Hoke Responds to Predictability, Booing

Michigan coach Brady Hoke responds to the growing sentiment that the Wolverines offensive game plan is predictable and what he thinks about hearing boos from the crowd Saturday.

ANN ARBOR—After Michigan’s 17-13 loss to Nebraska Saturday night Coach Brady Hoke spoke out in support of offensive coordinator Al Borges, the Wolverines game plan, and play calls in key third and short situations or short fields.

Upon further review of film, Hoke hasn’t altered his answer when asked whether or not he liked the play calling against the Cornhuskers.

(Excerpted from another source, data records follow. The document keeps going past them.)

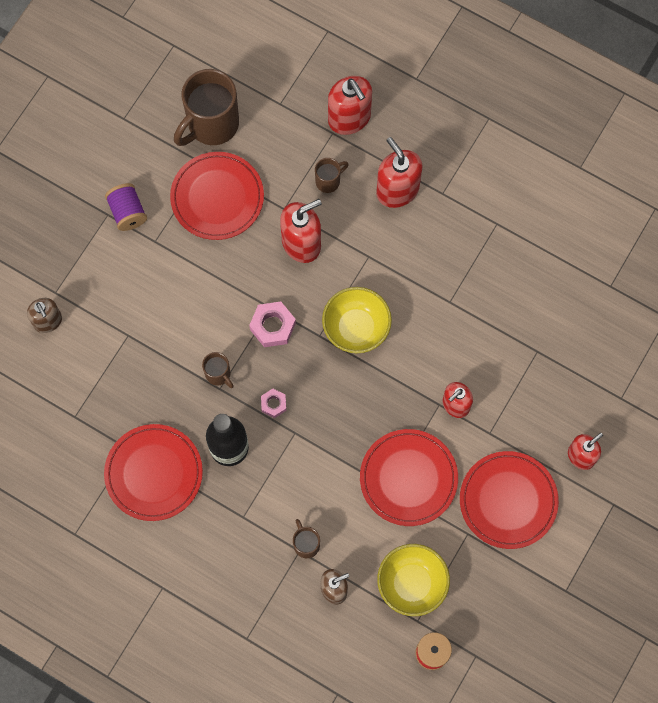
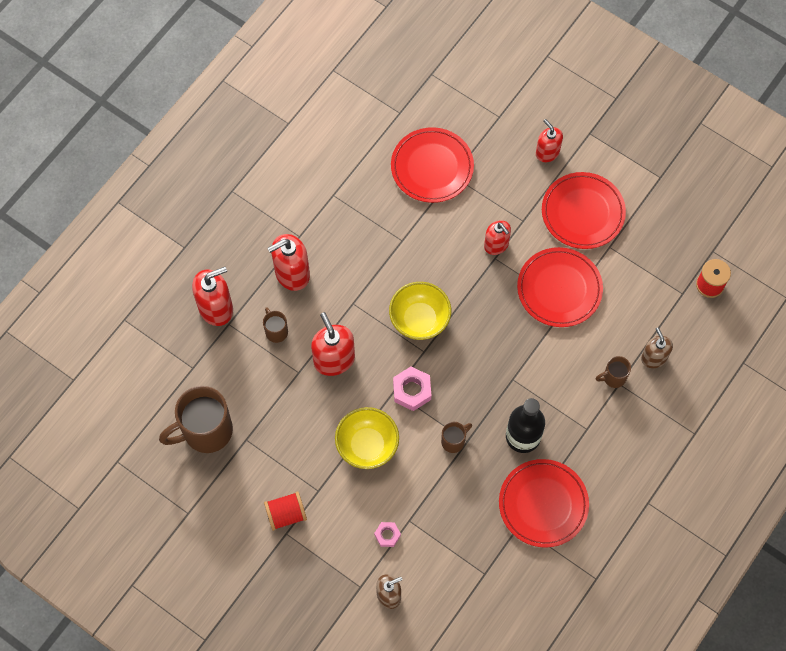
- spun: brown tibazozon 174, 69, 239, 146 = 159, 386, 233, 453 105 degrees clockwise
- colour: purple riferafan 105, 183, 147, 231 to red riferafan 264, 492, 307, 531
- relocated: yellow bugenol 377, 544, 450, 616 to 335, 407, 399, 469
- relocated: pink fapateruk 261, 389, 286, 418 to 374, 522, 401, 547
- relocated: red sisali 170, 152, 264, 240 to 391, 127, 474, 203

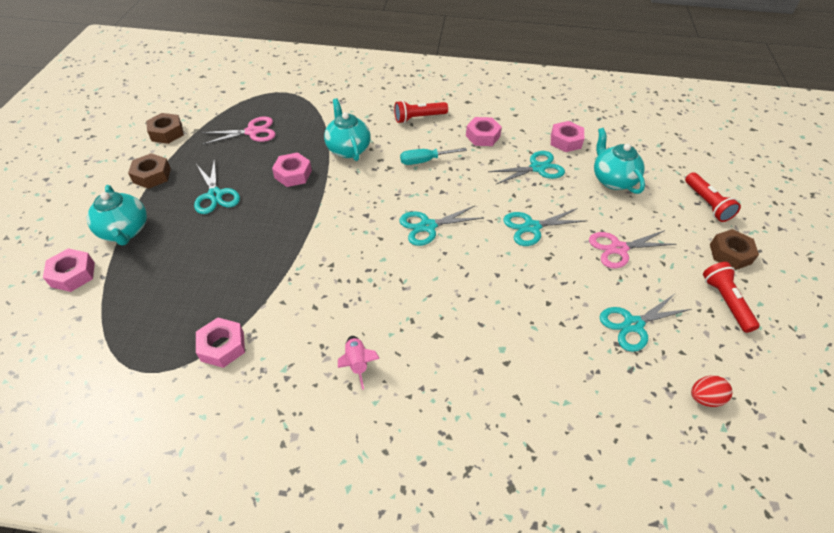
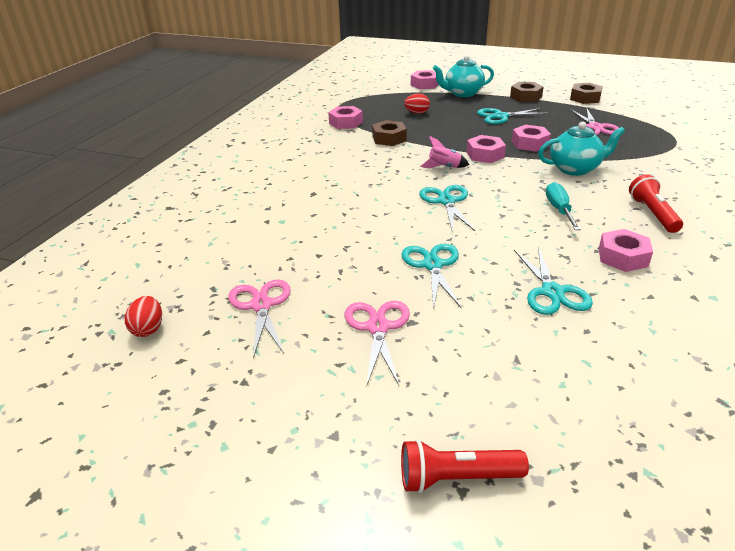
- colour:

“Yeah,” Hoke said at his Monday press conference. “There’s not any question about it.”

While fans and other outsiders may disagree with Hoke on that one, none seemed to stir up more controversy than Nebraska defensive end Randy Gregory. Gregory, after recording four tackles including three sacks Saturday, said he knew what plays Michigan was going to run before the ball was even snapped.

“He’s wrong,” Hoke said matter-of-factly. “You could say that about a lot of teams.”

Hoke added, “We know what other guys are doing too. We knew when they were in pistol with two tight ends and, we got negative plays. Everybody has that. Everyone, there’s certain things people are going to do certain ways.”

Michigan sophomore linebacker James Ross recorded eight tackles, including one for loss Saturday against Nebraska, and agreed with Gregory as far as defenses having an understanding of what offenses are going to do based largely on the amount of preparation for opponents.

“Our defensive coaches do a great job looking at film all the time, day in and day out, giving us tendencies and things like that, personnel,“ Ross said. “You’re able to recognize if it’s a key tendency, you’ll know what it is before it happens most of the time -- but you still got to play.”

Hoke hearing boos?

The big house was raining boos at times Saturday afternoon as Michigan struggled with offensive consistency against Nebraska.

One of the louder moments came as the Wolverines kneeled the football heading into halftime and after Michigan ran the football on both first and second down with little success to start a drive that began deep in Nebraska territory, resulting in a four play, three-yard drive before a Brendan Gibbons 40-yard field goal.

Hoke said he understands the booing, but would have a problem if they’re booing “the kids.”

“They can boo us coaches all they want,” he said. “Look, I’ve got a harder time at home than I do there, believe me. I mean, my daughter and wife, ‘why aren’t we protecting better?’ Man, you guys are easy compared to them.”